Last week I walked through the set of American Idiot, a new broadway musical featuring the songs of the skiffle band, Green Day. I’m not big on musical theatre – I was never given even a chorus part in high school and ended up doing crew, which was much more fun, so maybe it’s sour grapes – but this musical has 44 different video screens on stage, each doing something different, making it one of the most technically impressive productions on Broadway. I was there to find out how they did it.
The forty-four screens, as you see above, are all Sony Bravia TVs of various sizes. The goal during production was to “sequence” the screens to match the onscreen action. Interestingly, because of union labor guidelines, the TV controls had to be connected to the lightboard using a theatrical networking protocol called DMX512 so the trained lightboard operator – whose training usually stops a the ability to push a slider up and down – would be able to press one button to get all of the TVs to work correctly. Why? If they had to hire a special “TV operator,” the unions would force every production in the future to hire a “TV operator” and given tight budgets, they have to kluge like crazy. It’s the equivalent of controlling a massive network of computers from a green-screen terminal with only a serial port simply because the boss likes his Wang desktop. There’s no business like show business!
How was it done? The production team installed 11 Hippotizer video processors. These massive machines are dedicated to outputting video. That’s all they do. They can do real-time processing on board and are used mostly for creating huge, public video events. In this case, each Green Hippo output a single image consisting of four discrete feeds, one feed in each corner. They then split those feeds into four separate channels and used a DVI-to-IP transmitter to send the image over Cat-5 to each of the screens where it is then converted and output via HDMI. Three more machines power a massive triple-HD projector set-up that uses three HD projectors situated vertically to create a massive 3x1080p screen. There are also failover systems in case on set of screens dies.

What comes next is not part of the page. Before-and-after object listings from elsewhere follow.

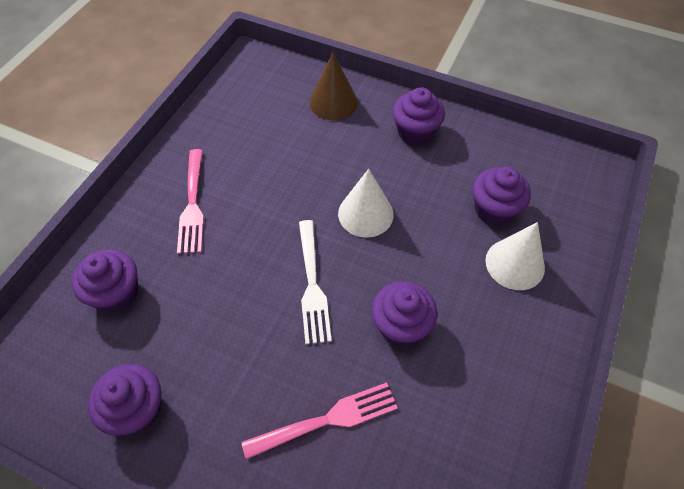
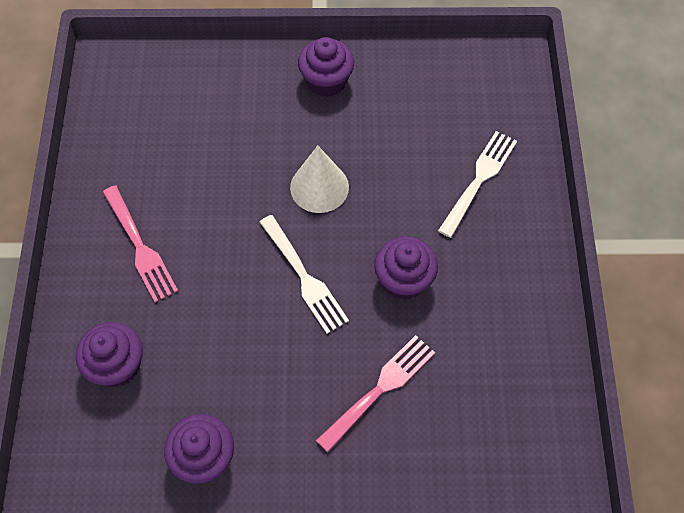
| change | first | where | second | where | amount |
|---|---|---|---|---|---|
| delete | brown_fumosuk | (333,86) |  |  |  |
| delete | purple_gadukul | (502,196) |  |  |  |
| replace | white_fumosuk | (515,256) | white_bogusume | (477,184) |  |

The team originally used off the shelf components during the musical’s first run and found they failed far too often. This set-up – as complex it seems – offers seamless control and ensures that the lightboard guy doesn’t mess anything up.
The shooed me out of the theatre when they started rehearsing the show so I didn’t get a chance to hear the lilting strains of “St. Jimmy” or “Boulevard of Broken Dreams,” but I did get to see some real punk rock – in the small crawlspace under the stage where the real wizards hide out, creating amazing spectacles for tourists from Michigan on vacation in New York.